There Are 9 Responses So Far. »

  1. Great story, Kurt…and congratulations on the birth of your granddaughter.

  2. Yes, Congrats. Grandchildren make you officially an old man.
    Here’s to prayers being answered and life being born:)

    I’m glad you asked God instead of making a WISH. I’m not quite sure how that would have turned out.

  3. Warm story Kurt, thanks. Best to you and yours.
    Tim

  4. I think one of the weaknesses of the American way is the lack of extended families and the support that comes from being surrounded by those who love and care for us and are working toward a common goal. Thank you Kurt for being strong enough not to drive your daughter away.
    We all have our growing to do and now thanks to strong spirit and great medical care you have another bright-eyed little one to share experience with.

  5. Thanks guys, it’s been an interesting past year, to say the least, and the future looks a lot noiser than anticipated. Note to self: buy earplugs.

    Slim — I hear you. A missed opportunity, I know.

  6. Kurt, awesome story. Prayer DOES work, I have seen it time and again. I also have a similar experience to share. My daughter gave birth unmarried at 18. Kira is a blessing. The Dad (or sperm donor as we call him) has never seen her. But, Kira is a gift from God. My daughter Heather and her live with us. Heather was anorexic at age 15 and we almost lost her. She is 5′8″ and got down to 88 pounds. I am so glad that my wife and I, with the help of the Lord, welcomed her and Kira. My prayers are with you. Praise God.

    Roy

  7. bloody hell kurt,
    you had me scared to read any further at one point in case you were going to tell me something i didn’t want to hear..
    i was nervous man.
    really happy for you all that things are getting better, and eventually, i’m sure, back to BETTER than normal..
    that little girls gonna make you feel like a youngman again ;) and hopefully, the inspiration for some special fiction..

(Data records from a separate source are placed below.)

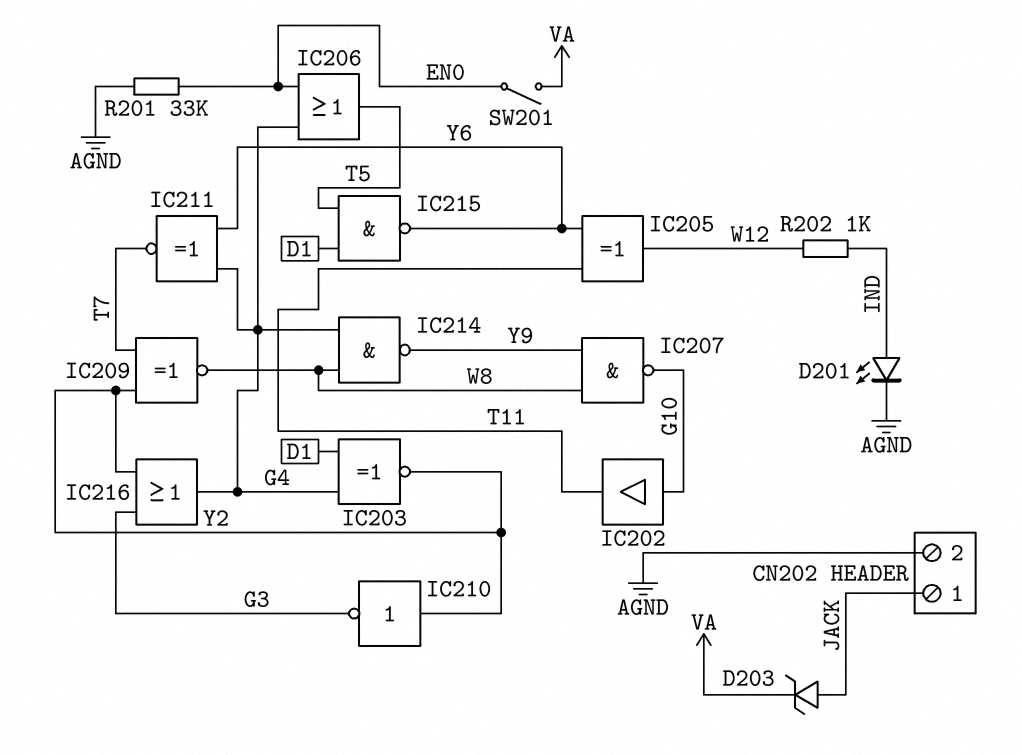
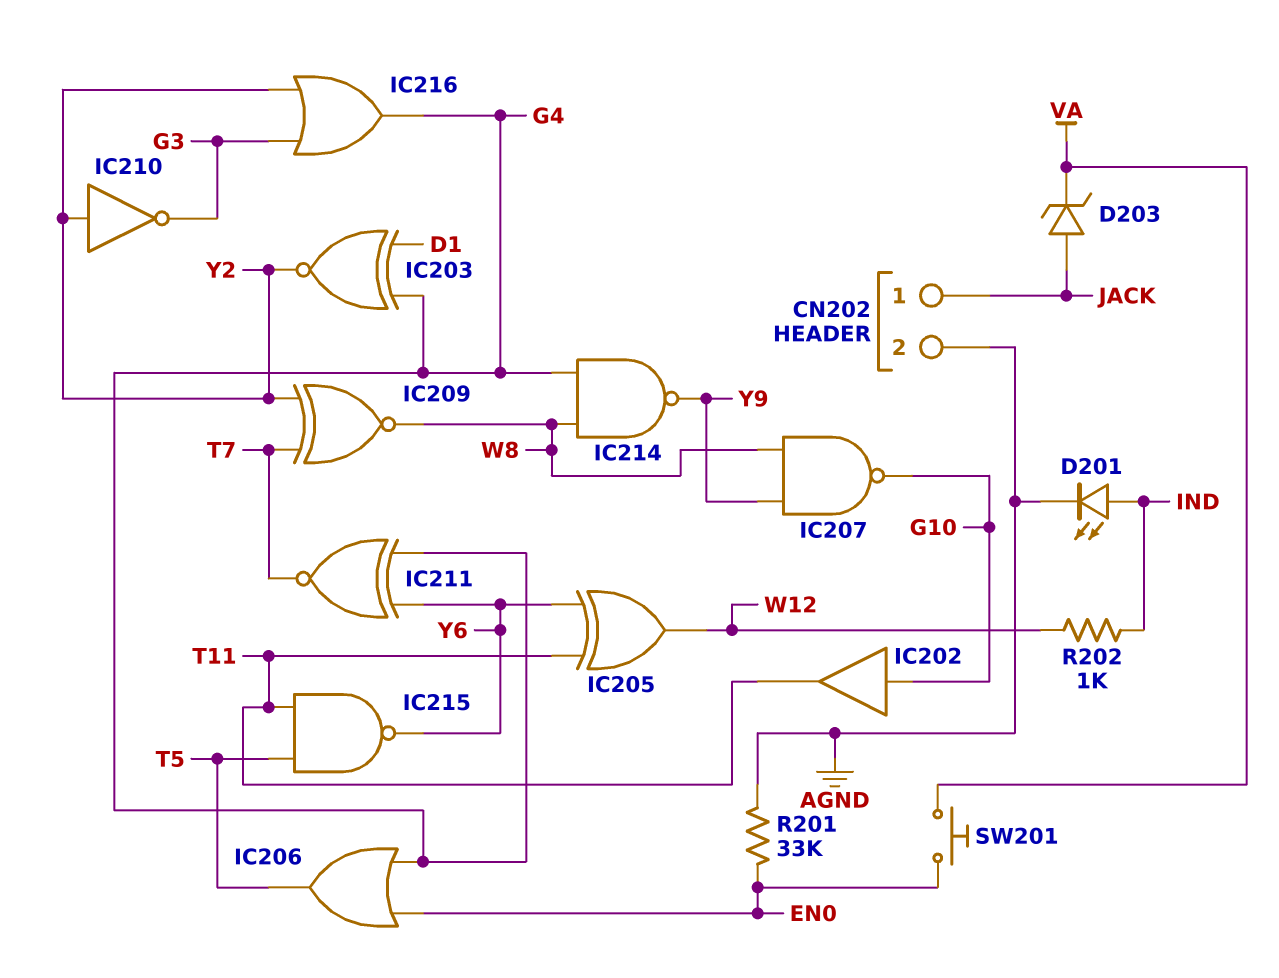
IC215: NAND (in D1, in T5, out Y6) -> NAND (in T5, in T11, out Y6)
SW201: switch (EN0, VA) -> button (EN0, VA)

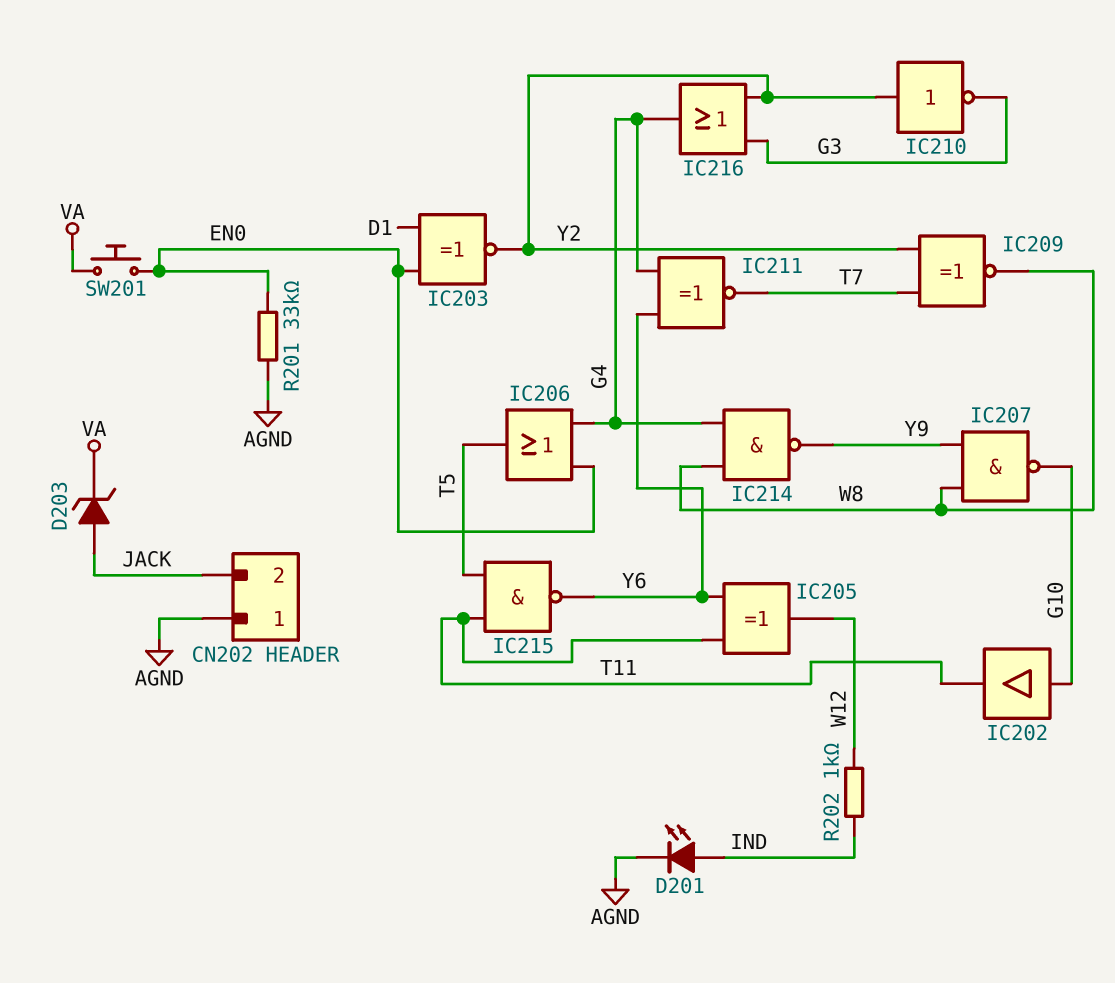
CN202 pin 1: JACK -> AGND
CN202 pin 2: AGND -> JACK
IC203: XNOR (in D1, in G4, out Y2) -> XNOR (in D1, in EN0, out Y2)

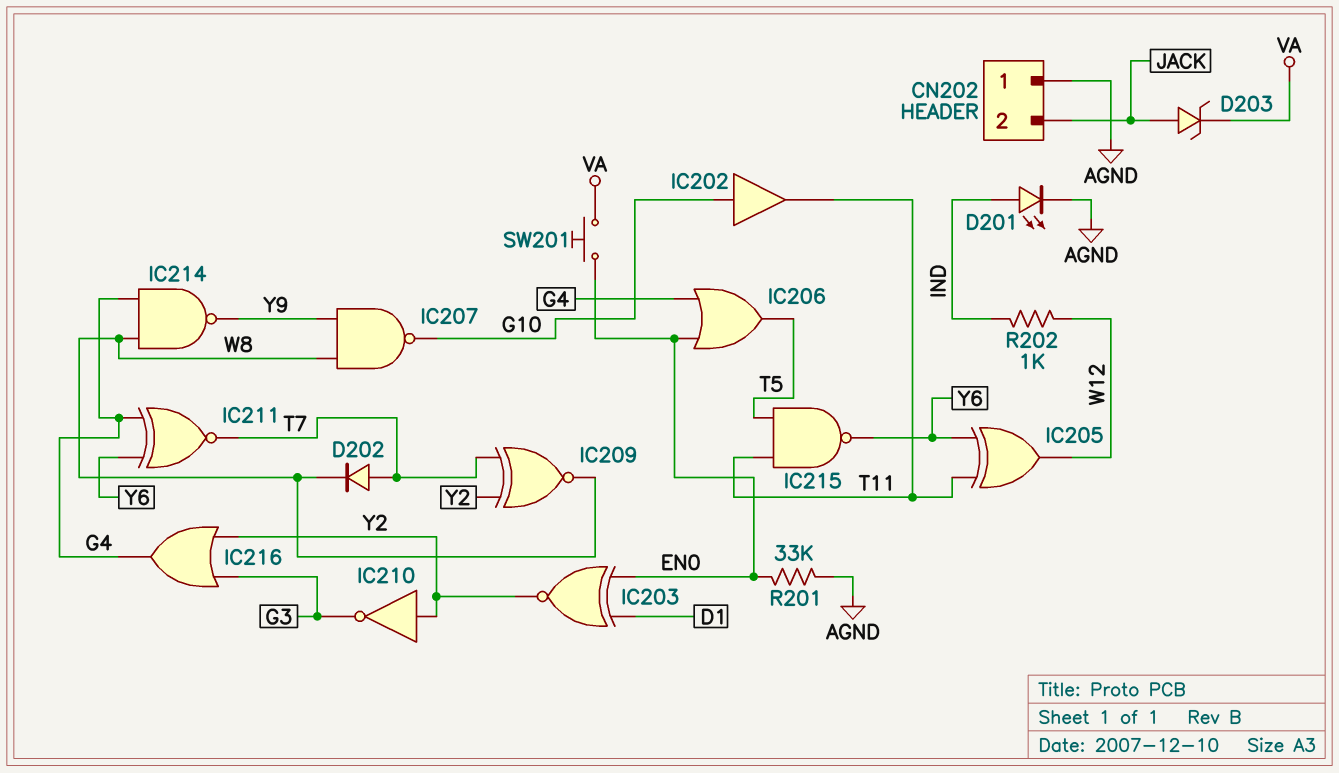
D202: none -> diode (A T7, K W8)

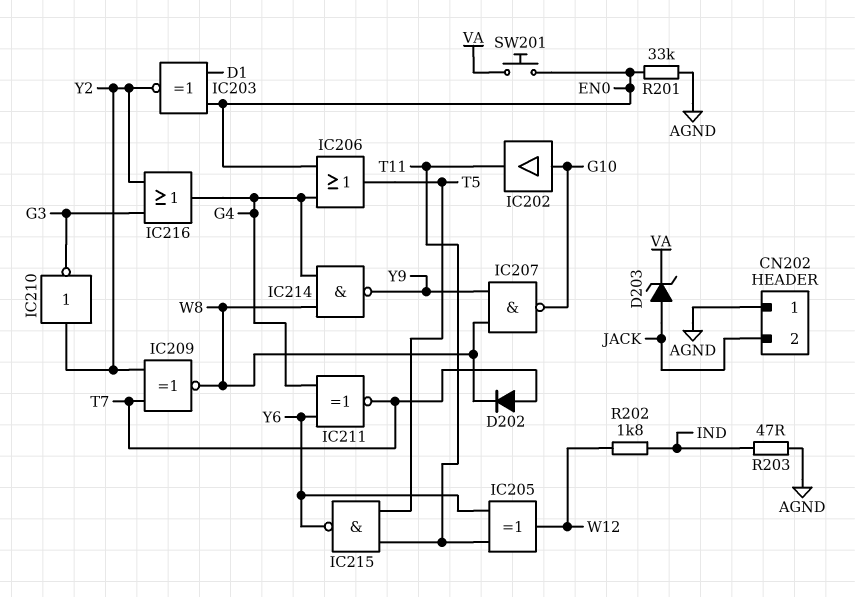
D201: LED (A IND, K AGND) -> none
R202: 1k (IND, W12) -> 1.8k (IND, W12)
R203: none -> 47 (AGND, IND)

    cheers for sharing kurt
    take care

  8. BTW.
    whats the inspiration behind the name Neveah
    its beautiful…native american sounding!

  9. Roy — thanks. Nothing like the horrors of real life to put things into perspective.

    Macker — my daughter tells me this particular spelling means “butterfly”. And, yeah, the whole experience — the old Victorian home we stayed in, the cancer kids and their families, and the eerie bronze sculpture of two children sitting on a bench outside in the child garden — has already spawned the beginnings of a new novel.